To be honest, I figured I’d be making this post a few weeks from now but since I was using smaller chunks the curing and drying was finished way ahead of time. Depending on the size of the cheek it can take 1-3 weeks of hanging for it to properly cure. I had a dozen pieces which added up to the total weight of the cheek I was supposed to have (2 ½ lbs) so I figured it’d be between 1-2 weeks. Nope. Not even close. The really small pieces were done after 4-5 days of hang time. The big ones were about a week.
I took the cure from Ruhlman’s Charcuterie (always my first stop for meat curing). In the recipe he describes guanciale as the easiest cured meat a home cook can do.

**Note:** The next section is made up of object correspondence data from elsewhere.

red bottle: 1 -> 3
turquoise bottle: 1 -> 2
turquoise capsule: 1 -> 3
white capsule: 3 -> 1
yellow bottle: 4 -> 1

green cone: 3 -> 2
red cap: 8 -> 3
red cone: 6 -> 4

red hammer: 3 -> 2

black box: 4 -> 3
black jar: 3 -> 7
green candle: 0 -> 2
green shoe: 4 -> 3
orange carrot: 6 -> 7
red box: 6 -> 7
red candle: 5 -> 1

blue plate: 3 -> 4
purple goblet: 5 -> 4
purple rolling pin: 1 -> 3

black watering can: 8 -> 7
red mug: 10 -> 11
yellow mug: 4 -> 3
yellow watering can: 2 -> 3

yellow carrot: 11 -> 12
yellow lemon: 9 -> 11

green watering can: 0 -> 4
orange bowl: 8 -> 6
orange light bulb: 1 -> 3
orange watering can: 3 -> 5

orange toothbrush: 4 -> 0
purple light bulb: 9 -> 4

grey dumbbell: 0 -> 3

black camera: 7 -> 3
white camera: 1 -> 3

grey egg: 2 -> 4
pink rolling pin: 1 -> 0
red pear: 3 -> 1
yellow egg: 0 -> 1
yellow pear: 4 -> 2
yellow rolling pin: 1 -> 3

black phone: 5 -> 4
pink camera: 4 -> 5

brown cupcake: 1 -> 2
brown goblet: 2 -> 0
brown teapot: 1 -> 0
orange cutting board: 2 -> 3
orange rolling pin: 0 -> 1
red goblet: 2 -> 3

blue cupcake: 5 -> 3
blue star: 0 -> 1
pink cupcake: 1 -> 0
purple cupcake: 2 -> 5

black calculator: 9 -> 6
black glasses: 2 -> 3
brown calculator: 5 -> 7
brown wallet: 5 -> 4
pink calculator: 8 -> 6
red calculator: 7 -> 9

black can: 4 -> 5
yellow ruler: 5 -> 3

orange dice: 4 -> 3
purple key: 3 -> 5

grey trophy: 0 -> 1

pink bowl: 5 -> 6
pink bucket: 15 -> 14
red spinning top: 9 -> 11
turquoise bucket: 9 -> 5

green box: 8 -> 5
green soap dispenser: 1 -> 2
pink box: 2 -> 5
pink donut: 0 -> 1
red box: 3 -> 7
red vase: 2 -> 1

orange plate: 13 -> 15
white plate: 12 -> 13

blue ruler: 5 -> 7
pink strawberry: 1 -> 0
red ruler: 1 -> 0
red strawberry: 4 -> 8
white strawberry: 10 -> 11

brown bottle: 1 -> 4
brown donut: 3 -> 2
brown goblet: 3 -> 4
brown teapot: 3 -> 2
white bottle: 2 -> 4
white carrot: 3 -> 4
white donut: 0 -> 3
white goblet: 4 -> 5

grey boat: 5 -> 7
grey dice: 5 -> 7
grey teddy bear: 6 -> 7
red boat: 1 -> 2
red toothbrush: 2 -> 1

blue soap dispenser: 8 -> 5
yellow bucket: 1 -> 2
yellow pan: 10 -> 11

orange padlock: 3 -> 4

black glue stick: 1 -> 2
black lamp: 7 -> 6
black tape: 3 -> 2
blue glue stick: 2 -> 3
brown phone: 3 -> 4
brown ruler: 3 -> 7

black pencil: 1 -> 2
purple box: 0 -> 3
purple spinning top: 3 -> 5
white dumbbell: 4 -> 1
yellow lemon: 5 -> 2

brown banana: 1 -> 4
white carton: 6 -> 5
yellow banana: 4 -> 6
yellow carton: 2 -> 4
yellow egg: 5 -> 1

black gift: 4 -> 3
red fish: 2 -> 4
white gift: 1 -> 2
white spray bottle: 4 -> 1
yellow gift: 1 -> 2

While I think making duck prosciutto is probably the simplest (salt and hang it for a week) guanciale is more rewarding. First of all, though the cure for guanciale has a few more ingredients it really is pretty simple. Second, you’re not covering the meat entirely with salt which allows other flavors to seep in, like the thyme, garlic, and sugar. And isn’t that what you really want, flavor? There is one optional ingredient I added, pink curing salt. It helps give the red color and adds some savory zing to the meat.
Taste test time. Duck prosciutto, as you can imagine, is salty, since it get cured in a pile of the stuff and has much more of a duck flavor (no duh). Pork on the other hand is much milder so it lends itself better to taking on the flavors of the cure. Most importantly, Cheryl is quite pleased with the result and agrees: the duck prosciutto tastes great but the guancialini tastes awesome! Gives me great hope for tackling some other pork cuts I have in mind to cure…Stay tuned!
Home Cured Guanciale (Pork Cheeks) from Charcuterie
- 2 lb pork jowl (or pieces like mine)
- 70 gr kosher salt (½ C)
- 70 gr sugar (⅓ C
- 2 garlic cloves, smashed, chopped
- 15 black peppercorns, cracked in a mortar & pestle or with the back of a knife
- Thyme, large bunch. I used about 10 sprigs and stripped the herb from the ‘branch’
- 1 tsp pink curing salt (optional)
Rinse off the jowl and trim away any membranes or extra stuff which doesn’t look like fat (glands). If you’re using meat pieces already butchered there’s not much to it.
Mix all of the ingredients together in a bowl.
Place the jowl/cheek pieces in a large Ziploc bag (1 gallon size works great) and pour in the mixed cure. Give the bag the Shake n Bake treatment and shake the pieces around so they’re all covered in the stuff and rub them to make sure the cure gets in.
Place the bag on its flat side in the fridge, so the pieces are distributed evenly in the bag. Every other day flip the bag over to redistribute the cure. There will be liquid in the bag now, this is fine. That’s the result of the salt doing its job.
Leave in the fridge for 4-6 days until the meat is no longer squishy. It should feel firm all the way through. Fell some squish, keep it in another day.
When the meat is ready, remove from the bag and wash off the cure under running water. Rinse it well.
If using a whole jowl the recipe says to poke a hole in a corner, run a string through it, and hang in a cool dry place until it is stiff to the touch but not hard all the way through, about 1-3 weeks. If using pieces like I did wrap them individually in one layer of cheesecloth and hang in a cool dry place. Like in the picture below. They’ll take 5-7 days depending on how small the pieces are. Remove from the cheesecloth, eat. Wrapped up in plastic wrap and refrigerated they’ll keep for a few weeks. Don’t worry, they won’t last that long.

Very cool. Time helps.
So does a good cure and a cool pantry! 🙂
Fabulous. I have the same book. I need to open it up and get to work. I also have a great book called, Cured.
Oh it really is! I want to try a whole cheek to see what the difference is, if any. I’m fascinated with curing.